By the way, I didn’t pick up on this at all, but according to Wikipedia the boyfriend of the girl killed at the beginning is named Ted Hardesty, and is supposed to be the future father of Sally and Franklin Hardesty. I mean, at this point they might as well be giving an origin for the Black Maria (the truck that pulls over when Sally is running down the highway at the end of part 1). This is some STAR WARS prequel level too-small-of-a-world stuff right here. Think about how terrible this guy’s luck is: A weird little kid murders his girlfriend. Two decades later his two grown kids happen to visit the area with their friends and all but one get killed by the same guy, now grown up. If part 2 existed, it would mean that another decade after that his brother or brother-in-law (since Lefty is established to be Franklin’s uncle) goes looking for the family and dies with them in a grenade explosion. I don’t know who it’s more dangerous to be connected to – Ted Hardesty or Paul Kersey. Anyway, I don’t like that, let’s leave him as Ted Unspecified in our minds.
The connection to 3D is a technicality of the script; in style and tone there’s no relation. 3D had a cheesy-slick look, an exaggeratedly beautiful cast and a late-FRIDAY-THE-13TH-sequel type of dunderheadedness that either made it a hoot or a disaster, depending on your level of moviegoing mercy. LEATHERFACE is more of the artistic, visually sumptuous approach to horror we expect from the INSIDE/LIVID team. There really is only that one problem: the problem of the very hook they hung the movie on.
That’s the only thing that makes me hesitate to recommend this one.
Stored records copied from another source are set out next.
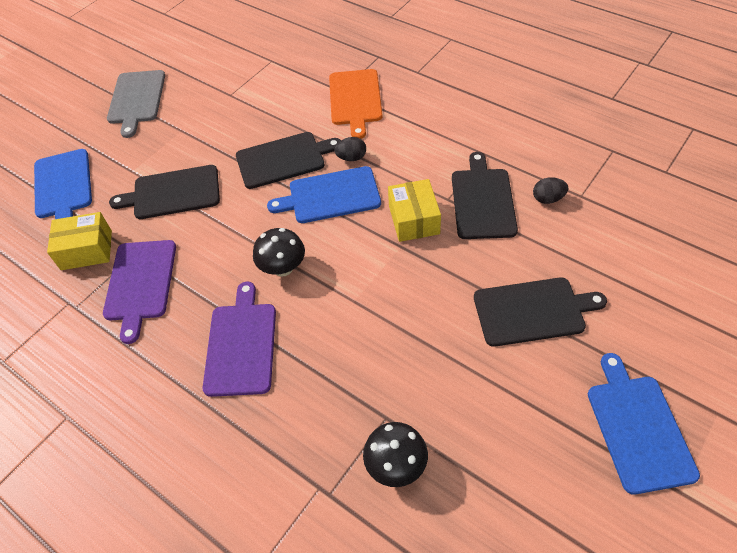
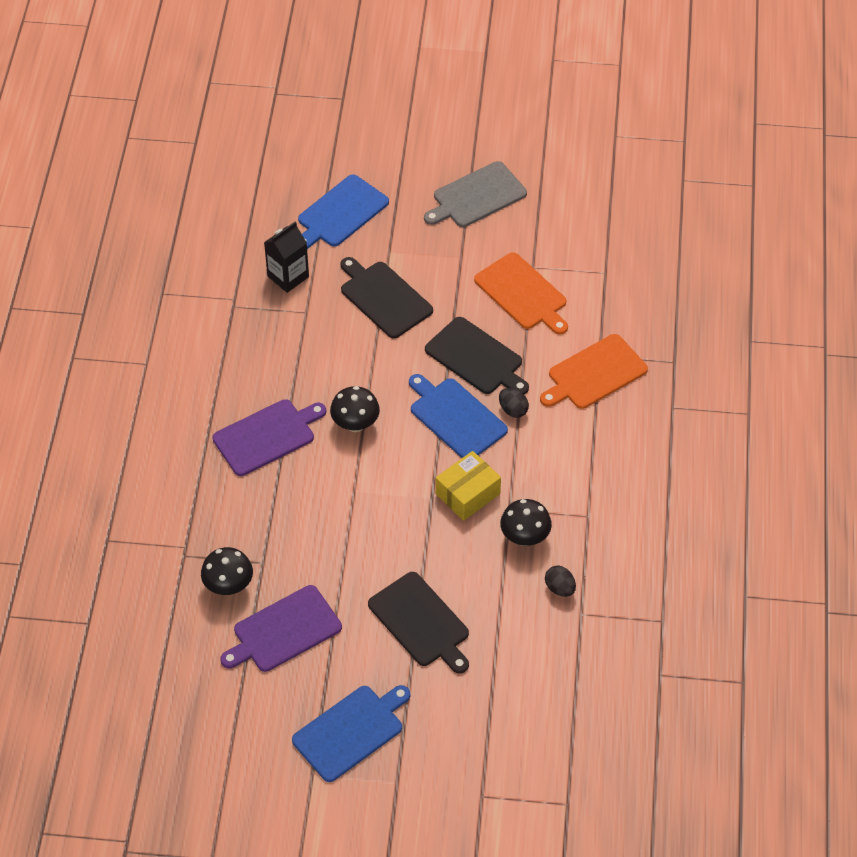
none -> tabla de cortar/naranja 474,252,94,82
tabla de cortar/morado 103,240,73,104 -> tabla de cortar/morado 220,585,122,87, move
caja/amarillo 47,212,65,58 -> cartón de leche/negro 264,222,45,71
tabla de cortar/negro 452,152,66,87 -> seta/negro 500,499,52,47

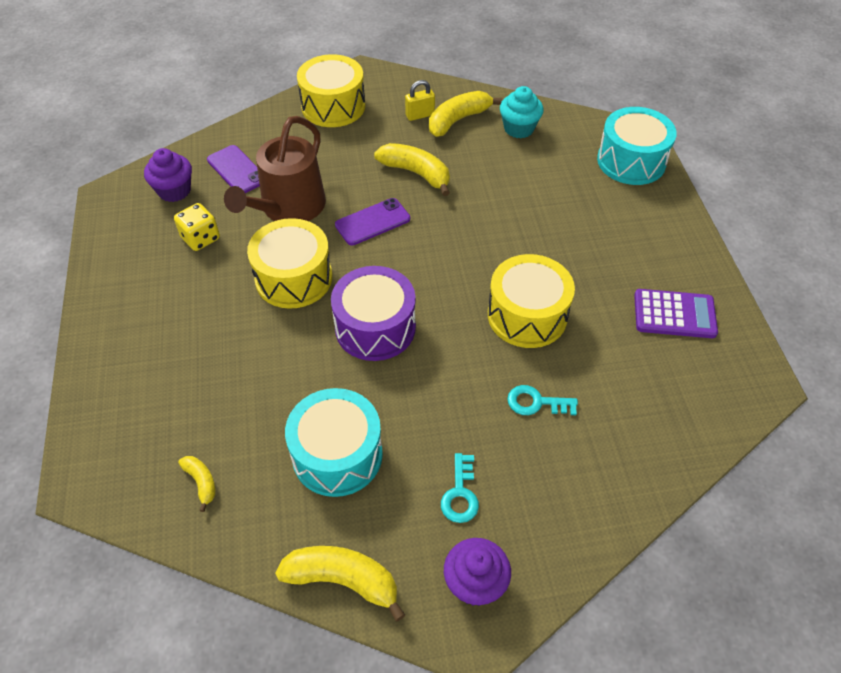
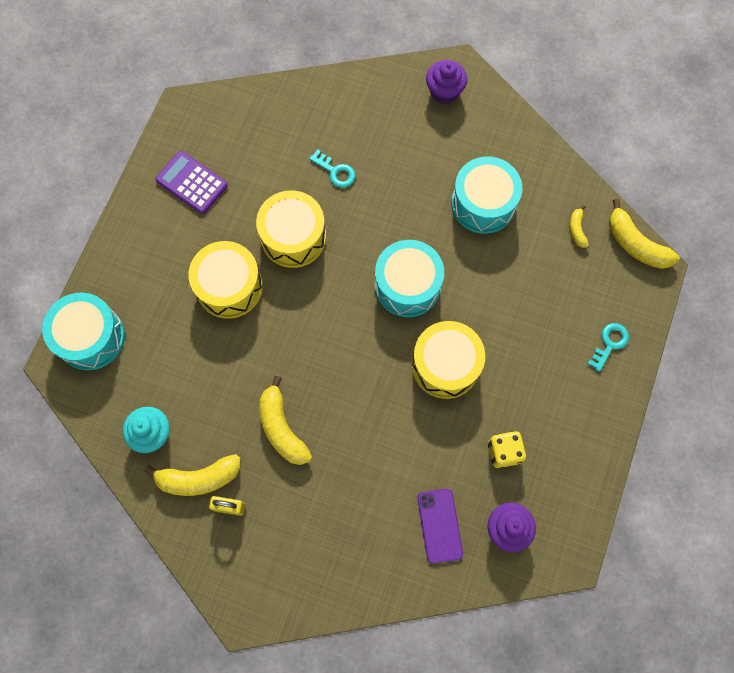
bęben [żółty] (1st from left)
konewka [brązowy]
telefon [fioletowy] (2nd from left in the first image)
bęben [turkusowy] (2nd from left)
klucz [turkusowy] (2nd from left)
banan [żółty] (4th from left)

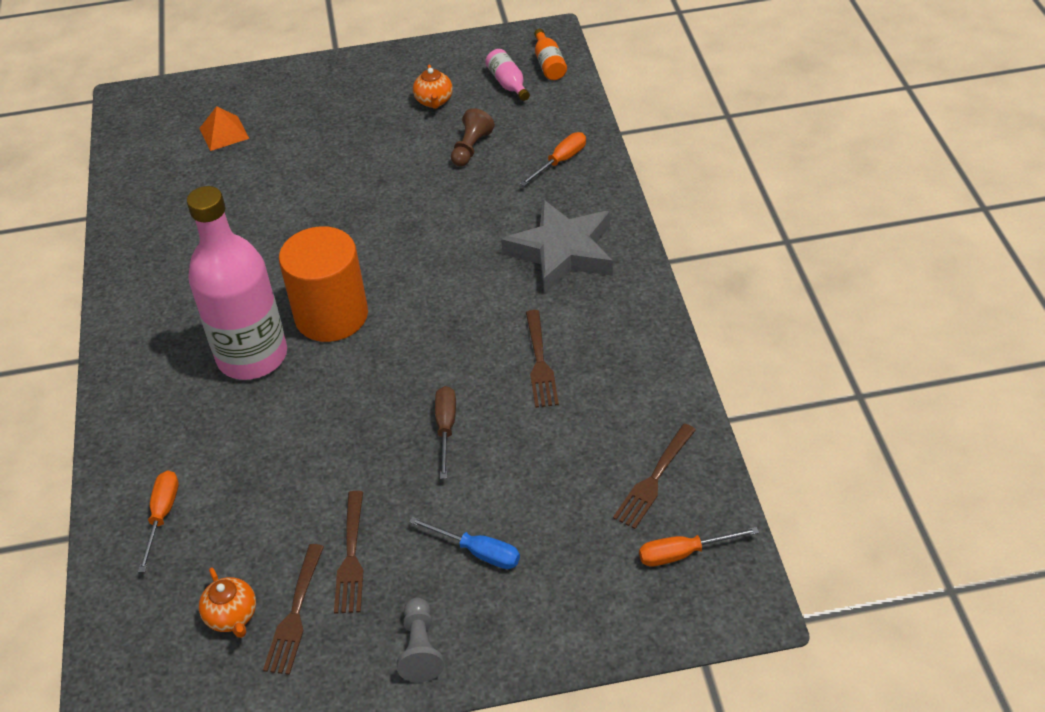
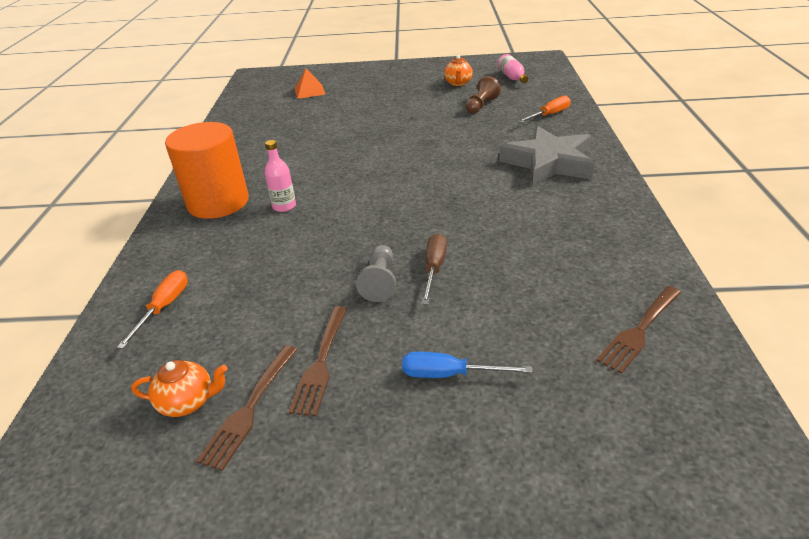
butelka [pomarańczowy]
butelka [różowy] (1st from left)
walec [pomarańczowy]
widelec [brązowy] (3rd from left in the first image)
śrubokręt [niebieski]
śrubokręt [pomarańczowy] (3rd from left in the first image)
imbryk [pomarańczowy] (1st from left)
pionek [szary]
I’m not sure how many people besides me can be okay with “yeah, the main premise of giving an origin for Leatherface is stupid, but otherwise…” And yet that’s truly how I feel. It’s really well made and has so many cool and gross ideas that really seem to “get” TEXAS CHAINSAW, and the birthday party scene cracks me up. I know this isn’t saying much, but I believe this is the best non-Hooper TEXAS CHAINSAW. Other than, like, the whole idea of it, I loved it.
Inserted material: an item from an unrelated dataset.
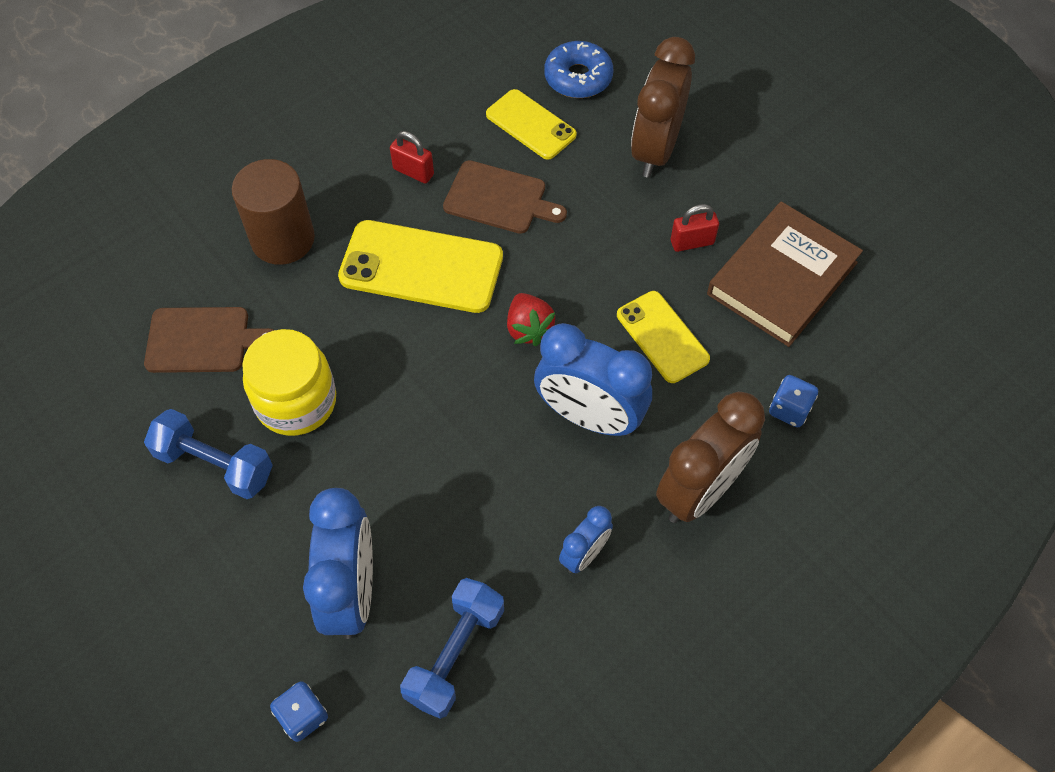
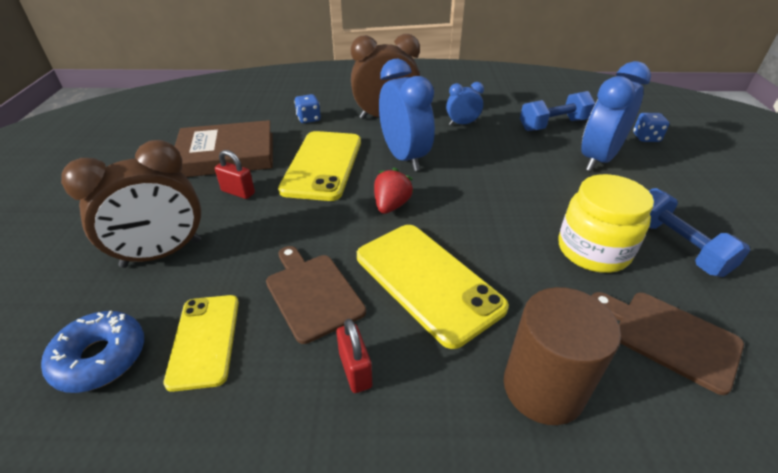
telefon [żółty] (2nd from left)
p.s. I don’t know if you caught this but “hook they hung the movie on” refers to a famous scene from TEXAS CHAIN SAW MASSACRE, hard to explain but this is a play on words you see
January 8th, 2018 at 12:10 pm
I tried hard with this one but I guess I couldn’t get past the name. Maybe one day I’ll be able to do my usual ‘eh it’s just a name and let it go, it doesn’t affect the original(s)’ but now is not that time for this one. Glad you liked it though, it’s definetly a step up from at least the last three CHAIN SAWs (though 3D was funnier/crazier).